Jamaica: 12-year-old girl pleaded with father before he shot dead her mother, then himself

Onlookers at the scene of the murder-suicide on Waltham Park Road in Kingston, yesterday.

(Jamaica Observer) “DADDY, don’t kill Mommy” was the earnest cry of a 12-year-old girl when her father chased her mother and shot her before killing himself on Waltham Park Road yesterday.

Prior to beseeching her father, the girl had told her mother to run when she saw her father heading towards her with a gun.

Moments later she cried “Daddy kill Mommy” as she bolted along Woodpecker Avenue onto Willow Drive where her mother Rouleene Clarke-Gowans had been living since January, when she moved out of the matrimonial house in Portmore, St Catherine.

The child, who had been heading to a high school in Kingston when her father Patrick Gowans aborted his task to take her to school after he saw her mother along the roadway, feared the worst.

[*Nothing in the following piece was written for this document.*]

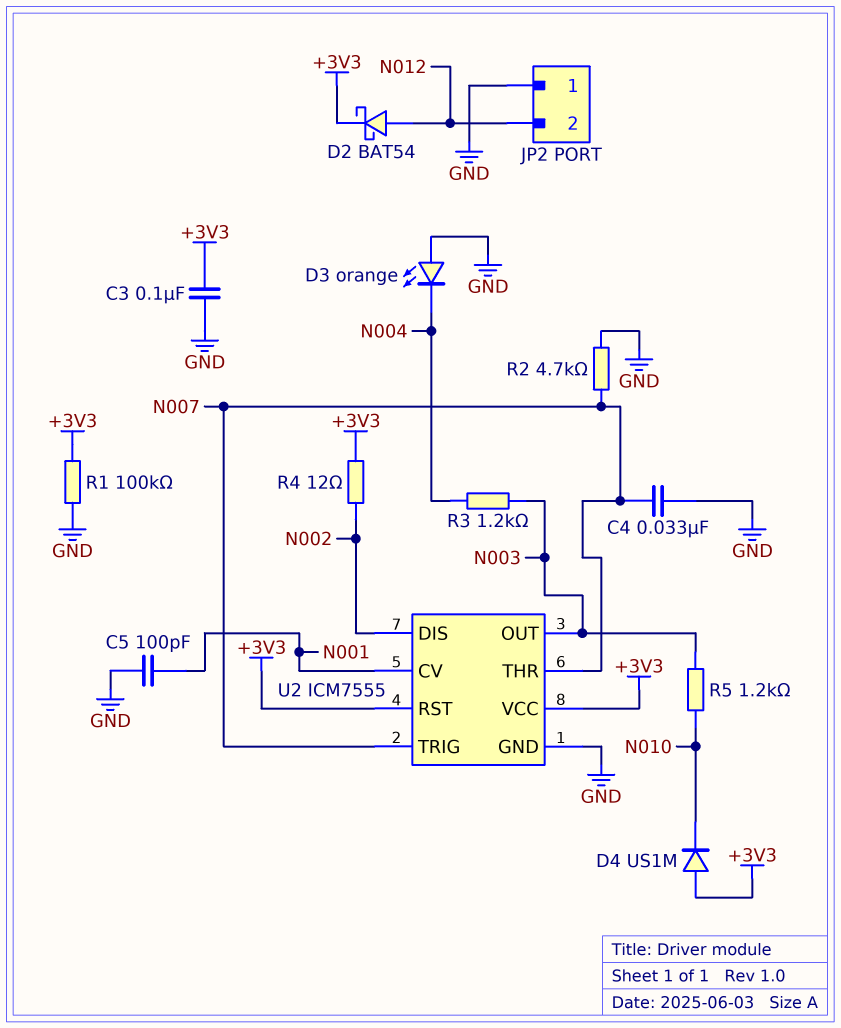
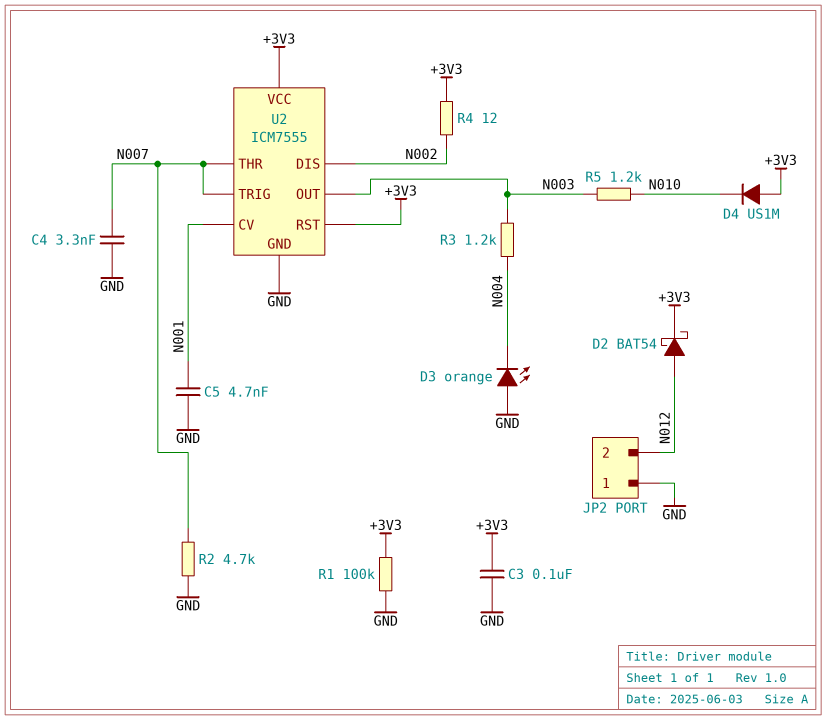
C4: 33nF (GND, N007) -> 3.3nF (GND, N007)
C5: 100pF (GND, N001) -> 4.7nF (GND, N001)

Her cries were not enough, neither was her strength when she tried to prevent him from killing her mother, days before her 13th birthday.

The subdued pre-teen gave bits and pieces of how the murder-suicide unfolded as relatives and representatives from her high school consoled her.

The couple who have been married for 15 years were both employed to the Department of Correctional Service as warders.

Rouleene’s father, Melford Clarke, who sat among the relatives, alleged that Gowans had threatened to kill his daughter and that he had told her to leave everything at their house and come home, which she did.

In fact, Clarke said he had gone to the Waterford Police Station and made a report.

Clarke explained that after he informed the police that Gowans had threatened to kill his daughter, Gowan’s firearm was seized.

The dead woman’s father said he was surprised that the gun had been returned to Gowans and questioned the reasons when a death threat was made. “How can you take out you gun, hold it on the mother and the daughter a say ‘Daddy don’t’ and you do it?” he mused.

Clarke said that minutes before his granddaughter had run back to the house to tell the family about the tragedy, he had been sitting outside when his daughter, otherwise known as Donna, told him “later” and left for work.

“Not even five minutes later I saw the car speed past, but I thought he was running late to drop off his daughter,” the grief-stricken father said as he sat on a chair on the verandah.

Clarke-Gowans’s older daughter, Shantae McDonald, told the Jamaica Observer that Gowans had previously attempted to kill her mother in the parking lot at South Camp Juvenile Correctional and Remand Centre for Girls on February 12.

However, his efforts had been thwarted when she raised an alarm.

The 24-year-old, who last spoke with her mother Tuesday night before she retired to bed, said the relationship between her mother and stepfather had become more toxic when she moved out of their home in late January.

According to McDonald, her mother was a jovial, honest and hard-working woman who stood up for herself.

“She came over (to my house) for my birthday on March 31, and we cooked Sunday dinner together and you know she was planning to come over my house [this] weekend and just spend the weekend with me. Up to last night she say she alright and she a go [to] her bed now because she has work a morning [but said] everything is OK with her,” McDonald said.

Clarke-Gowans’ stepmother, Evan Blake, said she was inside her house when she heard the deceased couple’s daughter shouting “Daddy kill Mommy!”

A teary-eyed Blake last spoke with Clarke-Gowans minutes before she had left for work yesterday morning.

“I was telling her that she was not going to see me when she come home because I was going to Manchester and she say ‘cool, cool Mandeville. I wish I was coming’,” Blake said, adding that she had met Clarke-gowans when she was only nine years old.

The constabulary’s Corporate Communication Unit reported that the murder-suicide involving the two warders occurred approximately 7:10 am.